Monday, October 26, 2015

a few simple things


  1. your poet tries, i think, to be unsentimental. ironic, i understand, because it is a exactly a sentimental theatre from which he speaks. and so his rather cold observations are bracketed in the end with the declaration, "It will hurt." i hadn't realized this the first few readings because i was so easily seduced by the difficult but apt and powerful lines, "The trees rust and bleed,/which is a luxury." by itself these two lines are the most challenging, and worthy of meditation.

    and i don't mean this lightly, as i know you (the poet) don't. The trees rust and bleed! and this is a luxury!!! i am so moved by this. so pulverized. there is such a reckoning to take place here. and it could be missed. is missed. life after life after life. we miss this. rust and blood are the excruciating source of value.

    i hope anyone who might read this is not fooled by its quietness.
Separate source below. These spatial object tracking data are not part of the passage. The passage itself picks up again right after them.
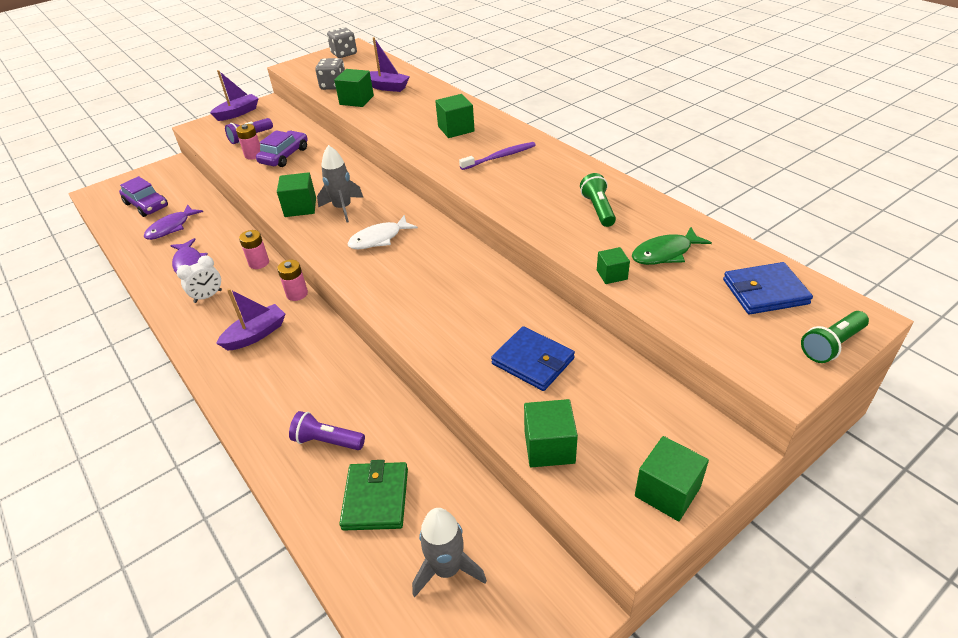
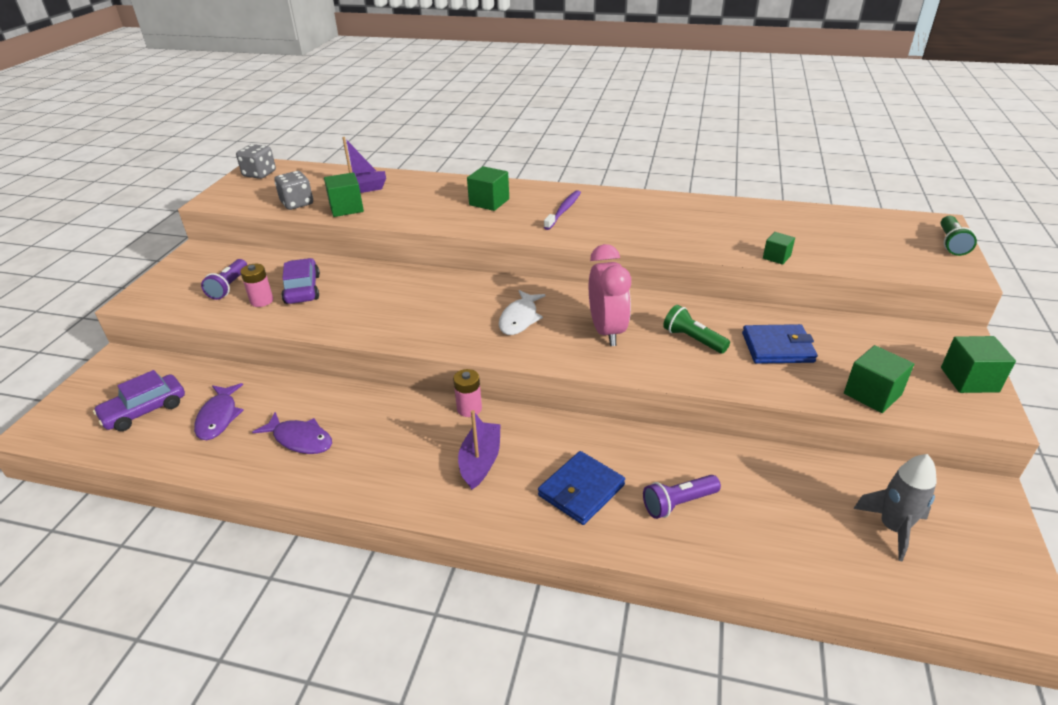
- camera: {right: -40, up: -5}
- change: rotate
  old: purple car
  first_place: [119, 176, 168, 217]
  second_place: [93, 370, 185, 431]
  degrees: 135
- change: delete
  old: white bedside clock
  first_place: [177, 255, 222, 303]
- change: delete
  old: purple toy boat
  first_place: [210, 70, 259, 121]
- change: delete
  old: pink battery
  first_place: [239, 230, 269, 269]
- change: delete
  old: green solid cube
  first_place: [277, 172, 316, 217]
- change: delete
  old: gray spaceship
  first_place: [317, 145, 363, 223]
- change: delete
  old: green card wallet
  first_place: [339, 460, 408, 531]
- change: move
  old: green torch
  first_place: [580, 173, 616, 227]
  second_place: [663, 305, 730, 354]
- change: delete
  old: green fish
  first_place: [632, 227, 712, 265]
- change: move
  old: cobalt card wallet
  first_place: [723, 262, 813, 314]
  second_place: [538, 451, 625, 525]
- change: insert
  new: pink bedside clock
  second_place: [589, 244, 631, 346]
  2. i must have come back to this poem a dozen times by now (and of course, the photo, in its simplicity - but also: pose, gesture, intention to express - as it is not simply a leaf in its natural context, but a framed leaf within the more general frame which is each photograph - and this also speaks of "theater" and our endless need of symbolizing) - i think it is one of my favourite ones, it is a devastatingly good poem, James. i see a connection to W. Stevens here, i think only he could have written like this, with the same depth and power of contemplation and condensation... i am thinking of this poem, for ex:

    i see a similarity, the same movement of the spirit towards richness in poverty and quiet acceptance ... a revelation of what we are, when all our ornaments are stripped away...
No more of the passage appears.